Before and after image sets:
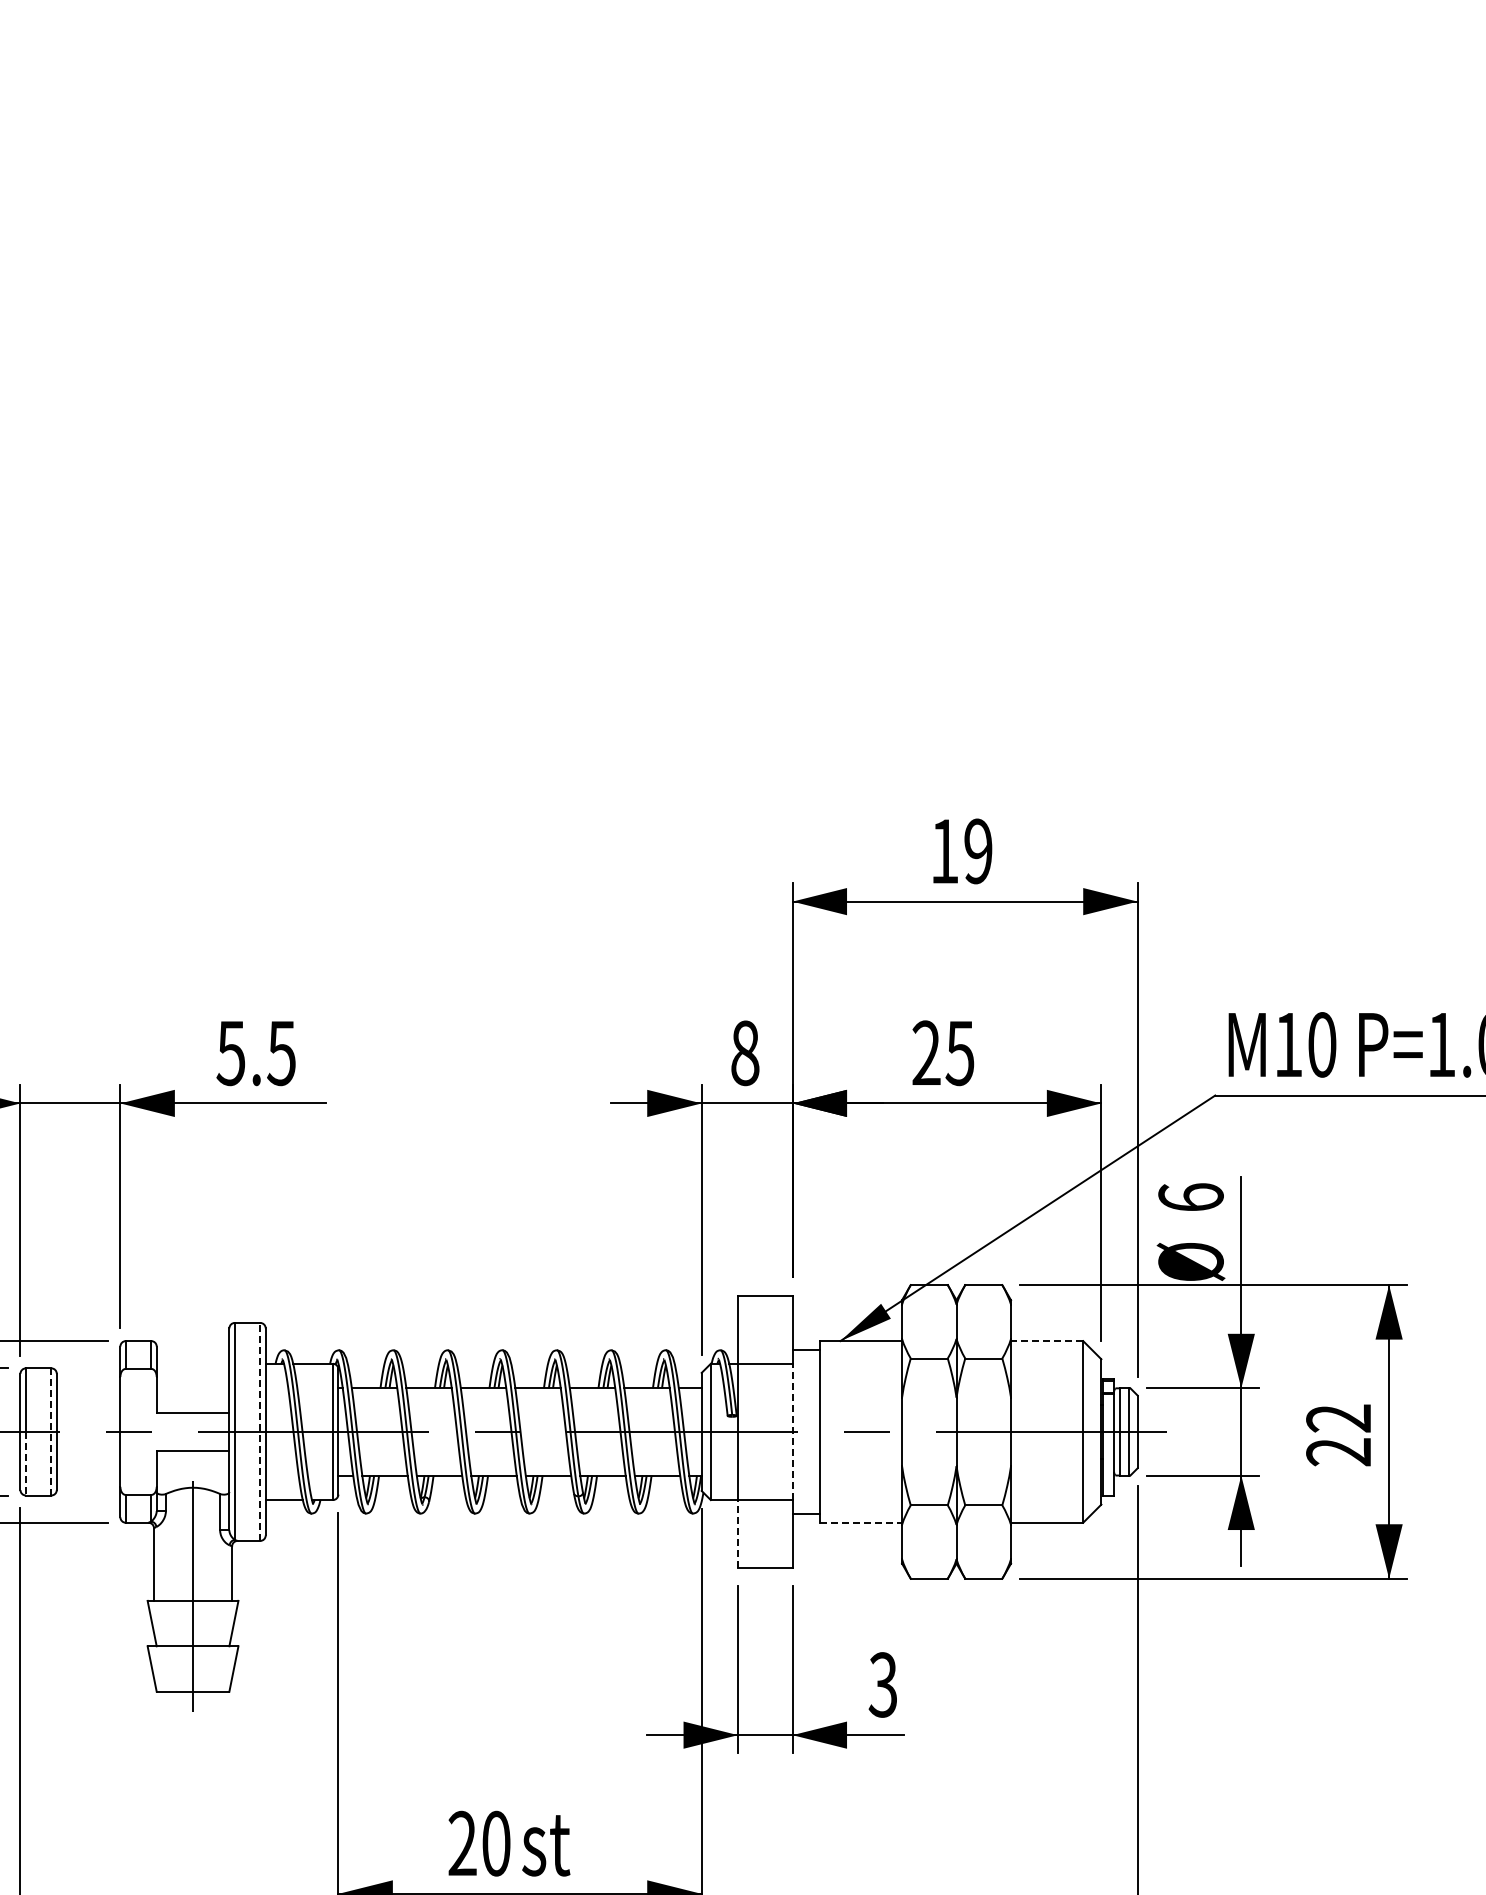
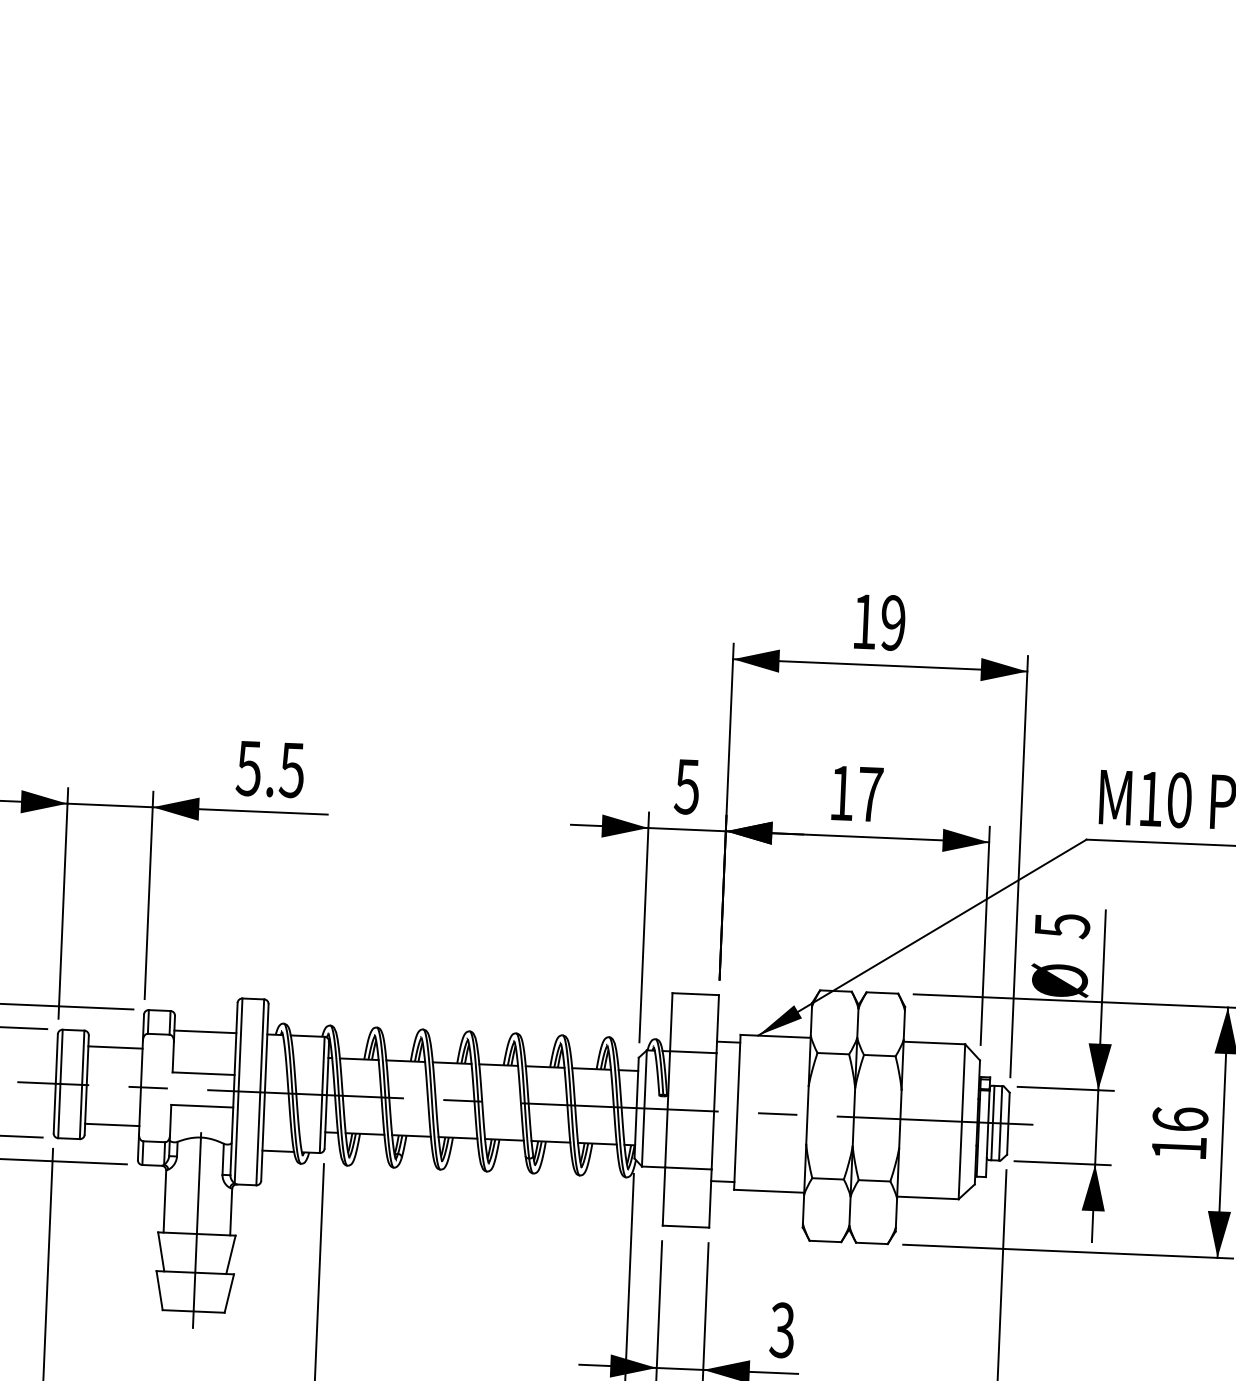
text: (744, 1053) -> (686, 786), 8 -> 5
text: (943, 1053) -> (856, 794), 25 -> 17
text: (1190, 1197) -> (1061, 925), 6 -> 5
line: (1046, 1341) -> (933, 1043), dashed -> solid
line: (192, 1363) -> (204, 1031), added
line: (88, 1386) -> (115, 1047), added
line: (51, 1431) -> (82, 1084), dashed -> solid
line: (260, 1431) -> (260, 1091), dashed -> solid
line: (792, 1431) -> (714, 1111), dashed -> solid
text: (1338, 1435) -> (1179, 1133), 22 -> 16
line: (25, 1463) -> (58, 1110), dashed -> solid
line: (88, 1477) -> (112, 1125), added
line: (861, 1522) -> (769, 1191), dashed -> solid
line: (738, 1533) -> (664, 1196), dashed -> solid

### Task details:
Write out the lines above from the one containing "line: (25, 1463)" through the last, exactly as they are.

### Reply to the exercise:
line: (25, 1463) -> (58, 1110), dashed -> solid
line: (88, 1477) -> (112, 1125), added
line: (861, 1522) -> (769, 1191), dashed -> solid
line: (738, 1533) -> (664, 1196), dashed -> solid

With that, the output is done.